Handling a large volume of performance data: it is important to analyze 100% of our traffic to find the most important bottlenecks. Usually, to find the bottleneck of a page, a performance engineer can look into some samples, and identify some hotspots, but not all. This means that it is easy to miss real bottlenecks and to possibly focus on wrong projects. We wanted to analyze all the data to make sure every LinkedIn member is happy with our site speed. Therefore, we needed to make sure the system could process 100M+ records per day.
Quantifying paralleled calls: finding a bottleneck is not as easy as simply finding the longest request in a waterfall since if there are other calls in parallel, just fixing the longest request can’t reduce the page load time. We needed a model to take both call duration and parallelization into consideration.
Interpreting the performance metrics: there is a lot of domain-specific terminology in performance data, e.g., DNS connection time, redirect time, client render time, etc. It is not easy for developers to understand at first glance why is a page slow. Instead of showing the raw metrics, we wanted to provide actionable items in the result. Examples could include fixing the high response time of your frontend server, removing HTTP redirects in your pages, parallelizing third party request with other calls, etc.

In the following sections, we will explain how we addressed these challenges through BOSS.

Call tree model to unify performance data sources

The toughest part of automating the analysis is putting various data sources together. We have performance tracking data on both the client side and server side. Those datasets are located separately and have different schemas. To resolve this, we built a generic call tree model to glue data together.

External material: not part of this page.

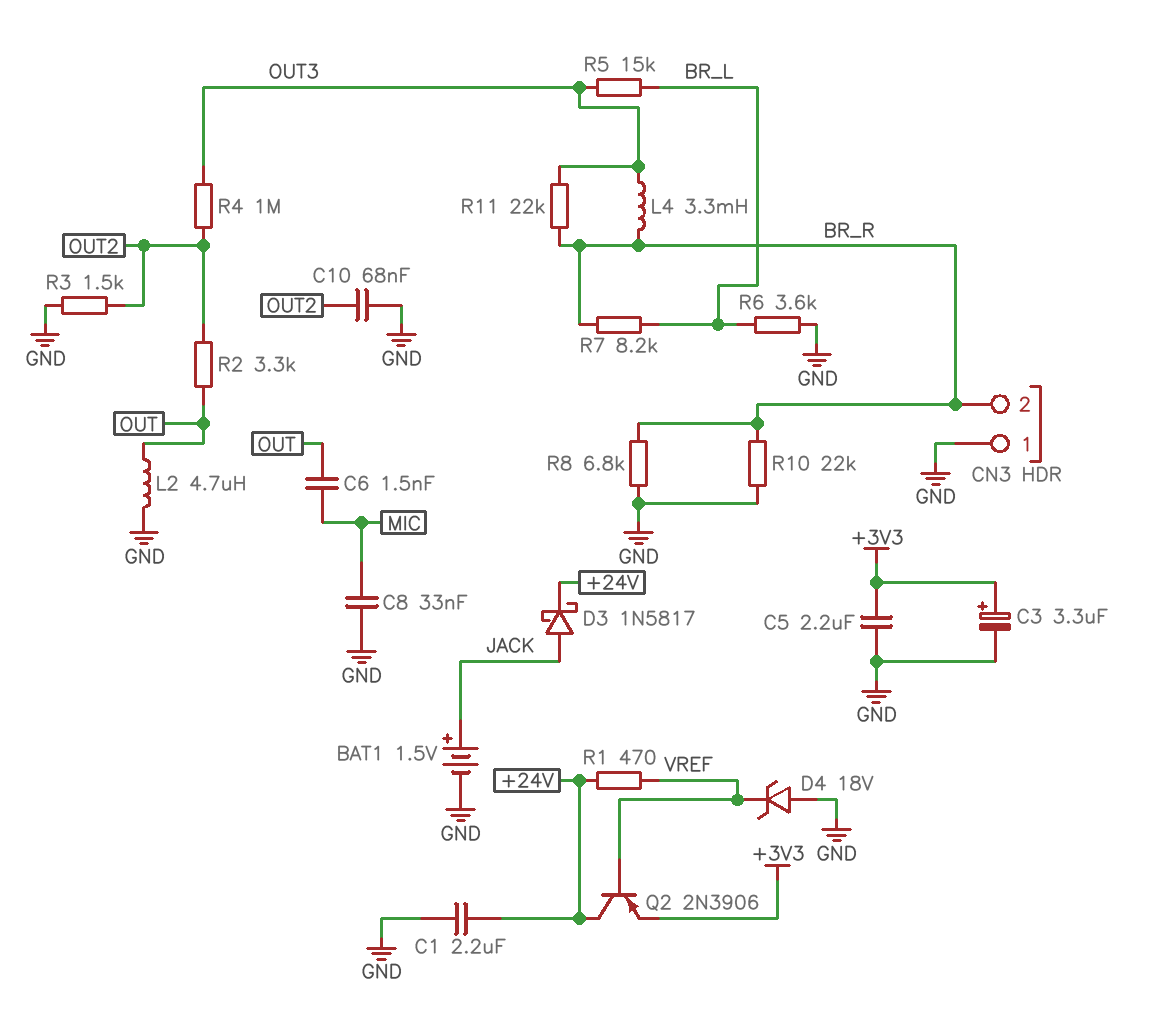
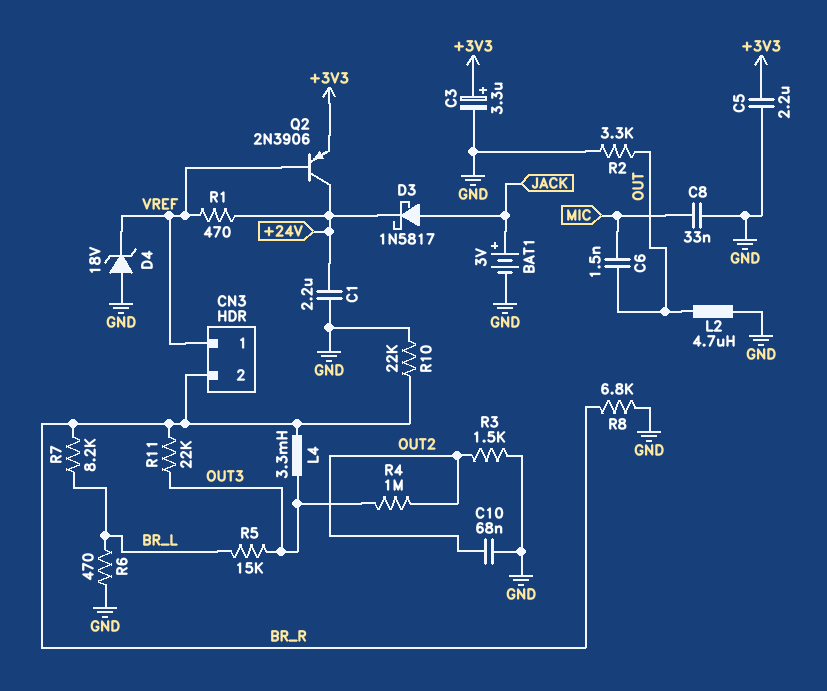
BAT1: 1.5V (plus JACK, minus GND) -> 3V (plus JACK, minus GND)
CN3 pin 1: GND -> VREF
R2: 3.3k (OUT, OUT2) -> 3.3k (GND, OUT)
R6: 3.6k (BR_L, GND) -> 470 (BR_L, GND)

One click from the end user will result in multiple requests to multiple systems. As illustrated below, one typical page view contains API requests to our data center, image/JS/CSS requests to CDNs, and some requests to third parties like Ads. Those requests spread out to multiple systems, and we need a way to trace them in one place.

What does this look like? A tree!

At LinkedIn, we’ve already built call trees between different services, which are found inside our data centers. If we apply this concept on other systems like CDN, third party ads, browsers, etc., we get a bigger call tree.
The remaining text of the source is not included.